Но музыканты сочиняли не только для своих почитателей либо собратьев. «Музыка создана для того, чтобы правиться как несведущим, так и знатокам», — писала Вольтеру маркиза дю Деффан. В «Письмах путешественника» Жорж Санд, обращаясь к Мейерберу, дает ему великолепные советы. Она восстает против традиции, в силу которой умирающий герой исполняет написанную по всем правилам каватину с кодой; ей хотелось бы, чтобы пение стало подлинным pianto[5], способным вызвать иное чувство, нежели условное умиление. «Не придет ли время, — пишет она, — когда публика пресытится этими ритурнелями, которые Лист сравнивает с традиционными концовками писем?» Уже Санд отмечает то, что есть в мейерберовском пафосе расплывчатого и неприятного. Она умоляет автора «Гугенотов» не обольщаться успехами, диктовать свою волю публике, раскрыть ей еще неведомую чистоту чувств, пожертвовать настоящим для будущего. У этой женщины не было слуха, она не владела ни одним инструментом, и, однако же, ее представление об искусстве было более справедливым, чем у любого казуиста от критики; с присущей ей свободой высказывания и горячностью она защищает Берлиоза, героически-восстававшего против неблагодарной публики.
Мы стремимся лишь постигнуть, понять самый благородный гений, чтобы еще больше полюбить его, чтобы лучше воспринять его уроки. Музыка Бетховена, особенно лирическая, ценна еще и тем, что полностью отражает индивидуальность своего творца. Превосходный чешский композитор Томашек слушал его в Праге в 1798 году и отметил, что этот новый мастер, чьим талантом он восхищен, воздействует не только своим искусством «гармонии, контрапункта пли соразмерности формы». Его достоинства многообразны. Он отличается от Моцарта или Гайдна благодаря своеобразию, которое проявлял этот характер, обладавший мягкостью, но в то же время независимый, порой неистовый, почти дикий. Следовало бы сказать и о том, что Бетховен был совсем не самым плодовитым и, может быть, даже не самым ученым среди австрийских музыкантов его времени. Его друг, капельмейстер придворной онеры Павел Враницкий, оставил после себя множество опер и балетов, двадцать семь симфоний, сорок пять квартетов, не говоря уже о концертах, трио и т. д. Другой его приятель, Игнац Зейфрид (мы не раз встретимся с ним в дальнейшем), долгое время дирижировавший оркестром в театре Шиканедера, написал не только более шестидесяти сценических произведений, но также и мессы, оффертории, сонаты, множество камерных пьес; никто лучше него не усвоил уроков престарелого Альбрехтсбергера, воспитателя целого поколения. То же можно сказать и о Сальери, Вельфле, Форстере, аббате Штадлере, — все они отличные музыканты.
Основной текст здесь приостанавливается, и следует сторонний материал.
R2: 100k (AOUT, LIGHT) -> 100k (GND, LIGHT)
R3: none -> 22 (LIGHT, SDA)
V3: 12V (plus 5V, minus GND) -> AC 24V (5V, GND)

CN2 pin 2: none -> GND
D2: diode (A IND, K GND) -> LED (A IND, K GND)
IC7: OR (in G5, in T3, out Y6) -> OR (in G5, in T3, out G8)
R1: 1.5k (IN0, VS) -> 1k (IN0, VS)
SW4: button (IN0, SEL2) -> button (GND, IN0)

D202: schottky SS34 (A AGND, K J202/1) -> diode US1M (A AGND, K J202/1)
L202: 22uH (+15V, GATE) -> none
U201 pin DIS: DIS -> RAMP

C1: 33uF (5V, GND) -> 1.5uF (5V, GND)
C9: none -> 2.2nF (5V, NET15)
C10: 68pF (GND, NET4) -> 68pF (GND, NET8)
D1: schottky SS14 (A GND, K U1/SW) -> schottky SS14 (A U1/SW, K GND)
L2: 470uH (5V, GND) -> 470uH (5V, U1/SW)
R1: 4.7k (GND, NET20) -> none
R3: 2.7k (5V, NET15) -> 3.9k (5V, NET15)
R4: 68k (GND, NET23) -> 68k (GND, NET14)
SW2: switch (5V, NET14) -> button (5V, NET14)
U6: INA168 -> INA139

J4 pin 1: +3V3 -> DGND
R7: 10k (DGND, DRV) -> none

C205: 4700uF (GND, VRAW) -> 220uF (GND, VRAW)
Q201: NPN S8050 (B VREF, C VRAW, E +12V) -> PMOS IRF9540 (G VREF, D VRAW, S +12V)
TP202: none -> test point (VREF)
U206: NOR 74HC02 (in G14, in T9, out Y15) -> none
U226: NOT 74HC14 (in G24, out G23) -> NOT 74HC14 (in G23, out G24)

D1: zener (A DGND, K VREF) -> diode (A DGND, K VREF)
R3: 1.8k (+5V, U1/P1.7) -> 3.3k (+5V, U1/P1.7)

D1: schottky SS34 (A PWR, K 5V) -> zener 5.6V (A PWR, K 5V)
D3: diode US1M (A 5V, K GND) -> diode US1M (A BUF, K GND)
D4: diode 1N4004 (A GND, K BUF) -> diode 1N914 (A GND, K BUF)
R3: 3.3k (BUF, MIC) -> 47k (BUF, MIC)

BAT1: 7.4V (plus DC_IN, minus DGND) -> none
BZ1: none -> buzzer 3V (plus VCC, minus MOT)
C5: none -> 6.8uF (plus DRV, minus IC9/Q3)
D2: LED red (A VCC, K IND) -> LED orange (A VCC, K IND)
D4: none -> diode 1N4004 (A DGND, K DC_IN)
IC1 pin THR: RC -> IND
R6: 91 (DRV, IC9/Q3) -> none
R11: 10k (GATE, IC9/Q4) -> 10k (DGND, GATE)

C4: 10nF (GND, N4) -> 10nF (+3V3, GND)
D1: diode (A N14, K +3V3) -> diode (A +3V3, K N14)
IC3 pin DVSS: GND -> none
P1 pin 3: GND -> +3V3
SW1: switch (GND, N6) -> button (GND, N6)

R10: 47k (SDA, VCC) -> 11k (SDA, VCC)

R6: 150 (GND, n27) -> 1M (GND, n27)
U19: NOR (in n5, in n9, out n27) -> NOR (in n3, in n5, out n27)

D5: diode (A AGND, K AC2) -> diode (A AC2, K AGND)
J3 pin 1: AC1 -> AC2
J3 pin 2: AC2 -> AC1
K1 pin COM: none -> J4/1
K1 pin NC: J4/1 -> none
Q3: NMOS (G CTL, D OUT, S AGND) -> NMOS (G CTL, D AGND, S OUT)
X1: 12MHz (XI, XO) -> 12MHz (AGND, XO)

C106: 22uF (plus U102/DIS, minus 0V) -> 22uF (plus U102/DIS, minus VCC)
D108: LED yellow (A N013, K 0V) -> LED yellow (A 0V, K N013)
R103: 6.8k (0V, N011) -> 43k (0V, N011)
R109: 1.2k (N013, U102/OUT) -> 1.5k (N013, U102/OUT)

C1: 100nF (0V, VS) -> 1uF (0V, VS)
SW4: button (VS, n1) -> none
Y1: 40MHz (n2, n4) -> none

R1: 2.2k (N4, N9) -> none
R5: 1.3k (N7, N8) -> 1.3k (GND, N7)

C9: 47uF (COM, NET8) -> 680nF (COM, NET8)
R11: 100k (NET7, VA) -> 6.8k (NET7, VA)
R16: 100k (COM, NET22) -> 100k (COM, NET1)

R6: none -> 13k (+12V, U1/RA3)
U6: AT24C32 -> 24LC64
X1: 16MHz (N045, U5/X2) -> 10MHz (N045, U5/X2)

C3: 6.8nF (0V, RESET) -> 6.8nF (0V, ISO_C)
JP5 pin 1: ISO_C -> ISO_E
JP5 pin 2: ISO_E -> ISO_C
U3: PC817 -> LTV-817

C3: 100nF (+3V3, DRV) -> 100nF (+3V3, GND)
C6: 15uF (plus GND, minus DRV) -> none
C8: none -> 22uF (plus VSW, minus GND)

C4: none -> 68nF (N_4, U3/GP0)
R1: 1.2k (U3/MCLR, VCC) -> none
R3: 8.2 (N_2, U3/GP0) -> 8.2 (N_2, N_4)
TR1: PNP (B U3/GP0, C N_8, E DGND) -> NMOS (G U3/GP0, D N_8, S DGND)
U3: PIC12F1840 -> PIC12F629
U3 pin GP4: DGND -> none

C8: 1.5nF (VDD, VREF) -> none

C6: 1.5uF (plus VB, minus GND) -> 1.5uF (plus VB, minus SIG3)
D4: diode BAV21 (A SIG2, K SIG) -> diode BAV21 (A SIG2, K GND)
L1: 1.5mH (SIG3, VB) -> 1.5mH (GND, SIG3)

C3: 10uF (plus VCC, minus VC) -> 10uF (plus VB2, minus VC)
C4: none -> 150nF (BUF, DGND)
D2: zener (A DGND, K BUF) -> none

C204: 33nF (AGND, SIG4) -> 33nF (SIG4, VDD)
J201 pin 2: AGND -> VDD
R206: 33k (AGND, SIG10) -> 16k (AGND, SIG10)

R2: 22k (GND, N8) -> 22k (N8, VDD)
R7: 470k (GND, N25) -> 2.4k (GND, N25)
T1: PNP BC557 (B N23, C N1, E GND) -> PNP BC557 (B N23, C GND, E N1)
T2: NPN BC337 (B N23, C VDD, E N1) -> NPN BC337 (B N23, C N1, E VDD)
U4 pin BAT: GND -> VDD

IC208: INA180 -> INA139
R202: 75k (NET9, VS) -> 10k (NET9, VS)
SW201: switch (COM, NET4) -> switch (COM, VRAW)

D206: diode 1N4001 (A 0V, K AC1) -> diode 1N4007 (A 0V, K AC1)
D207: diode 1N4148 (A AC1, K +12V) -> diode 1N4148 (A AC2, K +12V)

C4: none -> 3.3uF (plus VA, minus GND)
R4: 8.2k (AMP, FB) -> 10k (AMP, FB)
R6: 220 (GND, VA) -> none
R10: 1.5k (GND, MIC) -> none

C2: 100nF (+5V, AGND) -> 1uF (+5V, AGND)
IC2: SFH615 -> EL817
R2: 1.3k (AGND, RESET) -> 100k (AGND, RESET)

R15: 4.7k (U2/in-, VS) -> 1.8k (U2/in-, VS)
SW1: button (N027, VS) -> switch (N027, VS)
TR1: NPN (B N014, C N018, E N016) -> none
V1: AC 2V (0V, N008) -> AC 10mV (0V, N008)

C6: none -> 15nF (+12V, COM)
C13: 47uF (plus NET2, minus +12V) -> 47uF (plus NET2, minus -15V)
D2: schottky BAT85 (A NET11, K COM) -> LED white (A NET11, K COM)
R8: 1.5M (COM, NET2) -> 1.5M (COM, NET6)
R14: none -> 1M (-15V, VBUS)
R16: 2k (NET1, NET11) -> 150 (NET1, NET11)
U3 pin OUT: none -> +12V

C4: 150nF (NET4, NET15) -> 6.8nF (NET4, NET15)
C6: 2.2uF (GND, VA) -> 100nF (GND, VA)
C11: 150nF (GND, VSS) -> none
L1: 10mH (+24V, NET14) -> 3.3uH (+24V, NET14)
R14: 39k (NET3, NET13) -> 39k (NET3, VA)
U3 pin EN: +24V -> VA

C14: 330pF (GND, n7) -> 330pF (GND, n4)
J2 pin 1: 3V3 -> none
И Плейель сочиняет квартеты; но, завладев однажды партией второй скрипки из плейелевского квартета, Бетховен, импровизируя, преобразил все произведение, извлек из него такие волнующие мелодии, до того пленительные гармонии, что старый Игнац склонился перед молодым мастером и поцеловал ему руку. Нельзя разгадать гений, создавший все эти волшебства; мы чувствуем, что могучее воздействие такого художника вызвано богатством его внутреннего мира. Все мое существование, моя Intensionsleben[6], — признается он молодому поэту Иоганну Спорчилу, — это постоянное размышление.